Image source: phorayz, Lưu Đức Anh
#26
less people
spent less money
should’ve asked guests to take home the flowers (centerpieces, etc) because they were so beautiful and filled our tiny apartment before we abandoned them to die while on our honeymoon
should’ve steamed the antique veil before wearing it. I was so afraid of wrecking my grandmother’s veil that I didn’t take it out of its box until right before I walked down the aisle
less staged family photos and more candids
But… I’m an introvert and would’ve happily eloped. My husband loved the big party and I’d do it all again just the same to see him that happy.
Image source: Fickle_Caterpillar16
#27
Following, because I look forward to my big day (whenever it happens lol) and I want to know what I shouldn’t waste time/money on.

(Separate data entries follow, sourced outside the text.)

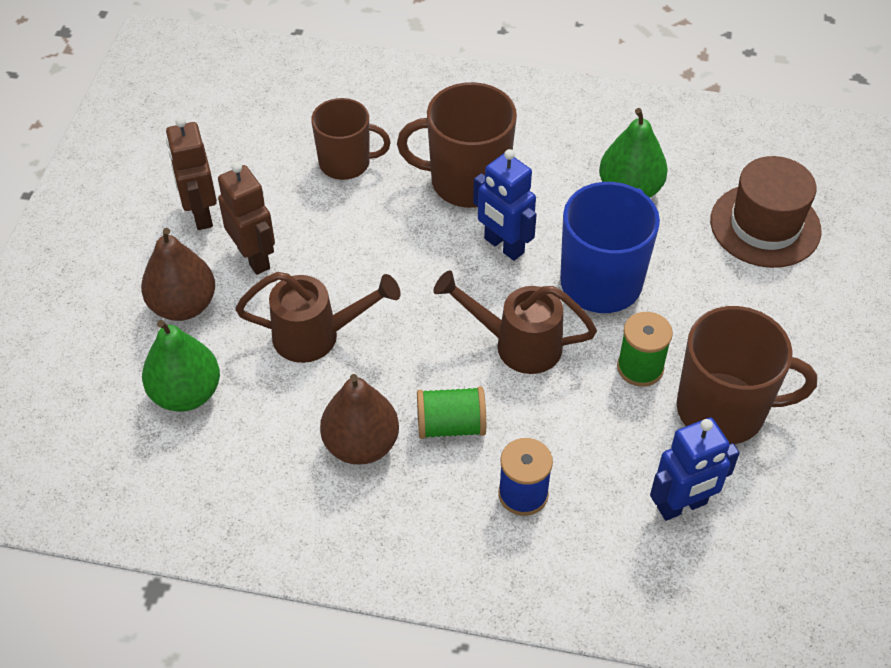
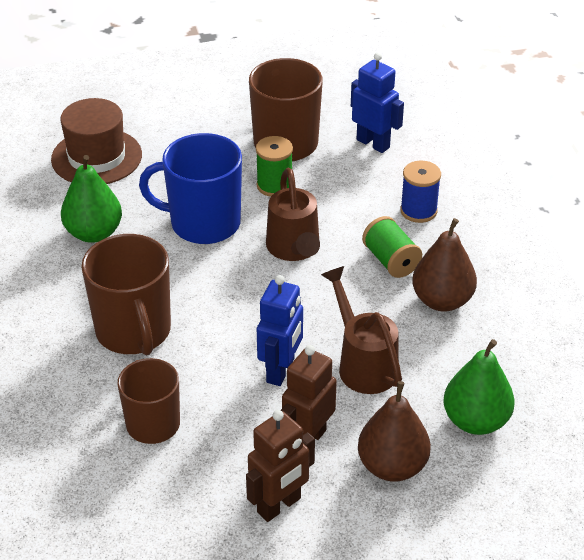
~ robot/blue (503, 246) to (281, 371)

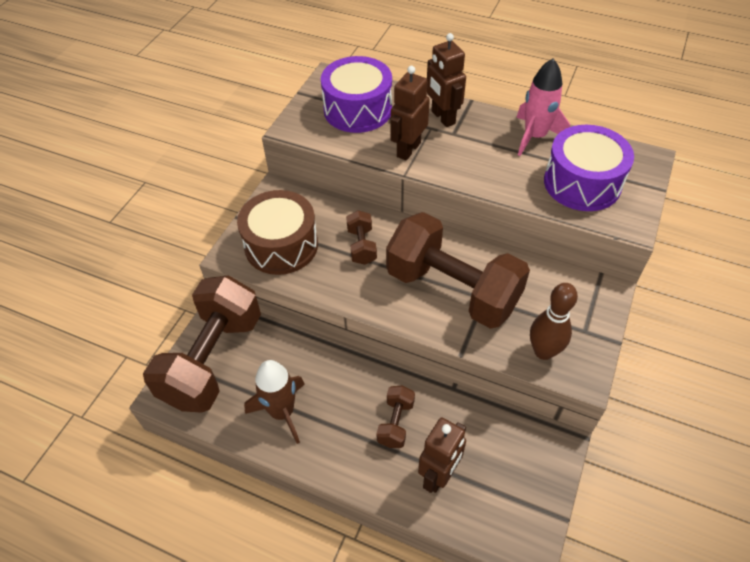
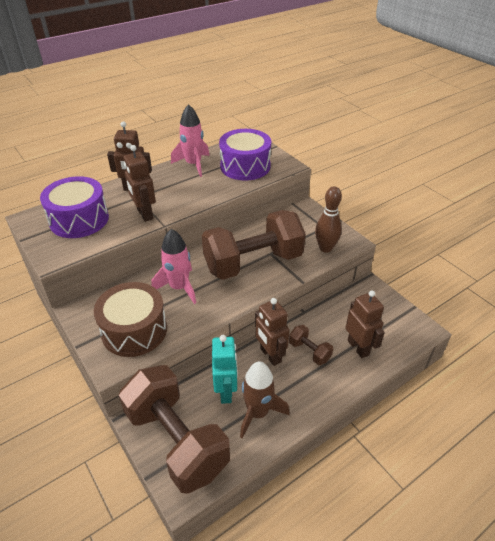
~ dumbbell/brown (361, 246) to rocket/pink (179, 287)
+ robot/turquoise (226, 391)
+ robot/brown (270, 355)

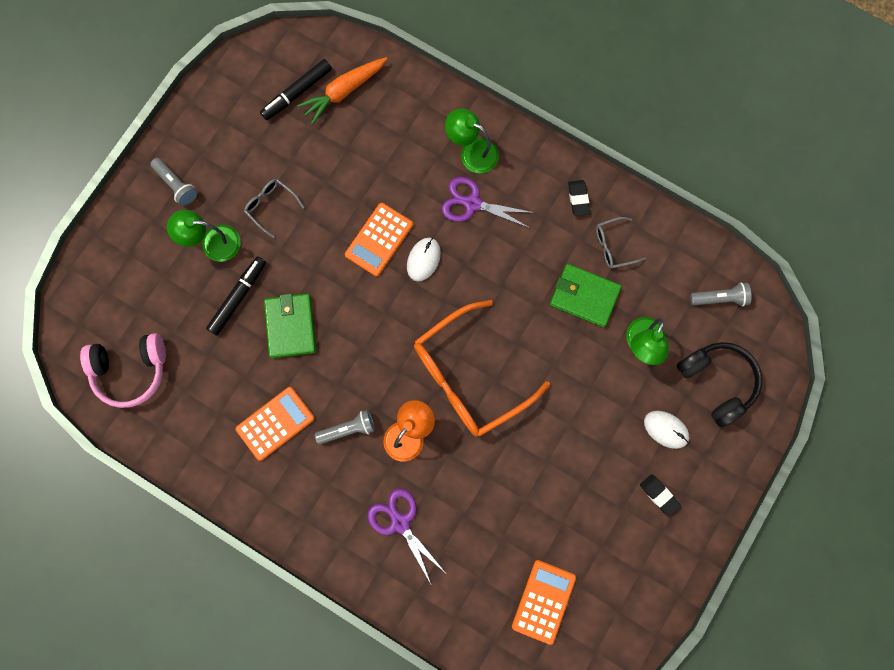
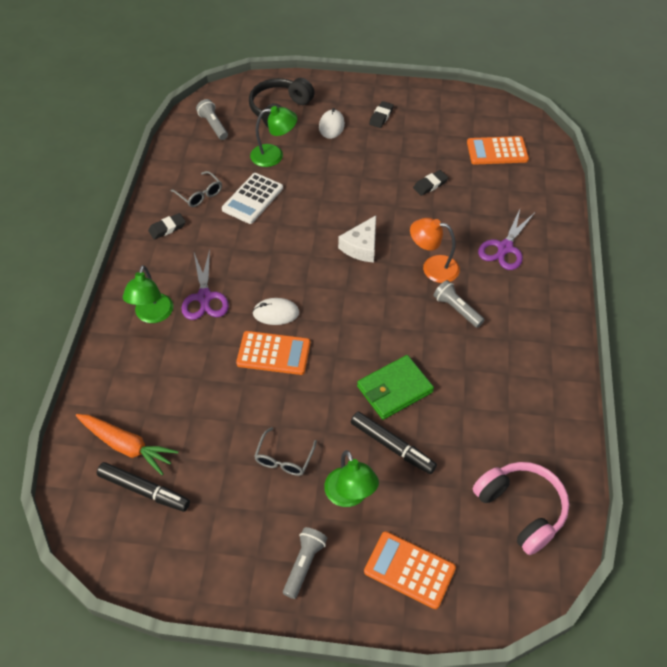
~ marker/black (238, 297) = (392, 446) 150 degrees counterclockwise
~ calculator/orange (275, 423) to (409, 570)
~ glasses/orange (469, 376) to cheese/white (361, 246)
~ wallet/green (584, 296) to calculator/white (252, 199)
+ eraser/black (430, 185)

My best friend got married in august. She interestingly said she would have eloped, and had more of a “party”/“gathering after. She said she still would have worn a cute dress, just nothing as uncomfortable and expensive as a bridal gown. She said she wishes she saved money and scrapped the whole walking down the aisle portion altogether. She would have instead put the ceremony money towards a nicer honeymoon than the one they’re going on (Disney world).
I kind of consider doing that sometimes.

Image source: iflssm97
#28
I wouldn’t have had my dad walk me down the aisle. He was late, left early, and tried to make the whole thing about him.
Image source: Etherealamoeba
#29
Hired a professional photographer. The one I got was recommended by a friend and only $100 (I was too young and inexperienced to realize this was a red flag).
She rushed us around the day of, left early, then we NEVER GOT THE PICTURES. We paid in full plus a tip, waited for months, contacted her again and again, but nothing. Not even a refund.
To this day, I only have candid pictures taken by family and friends. I’ve come to terms with it… and at least the marriage is going great. We celebrated 10 years recently.
Image source: LampGrass
#30
Taken more photos for myself. We eloped and I made a point of not using my phone the entire day and now I wish I had photos of the food we ate and just low key shots of husband. All we got were overly staged photos where we felt awkward having to pose so much in unnatural ways.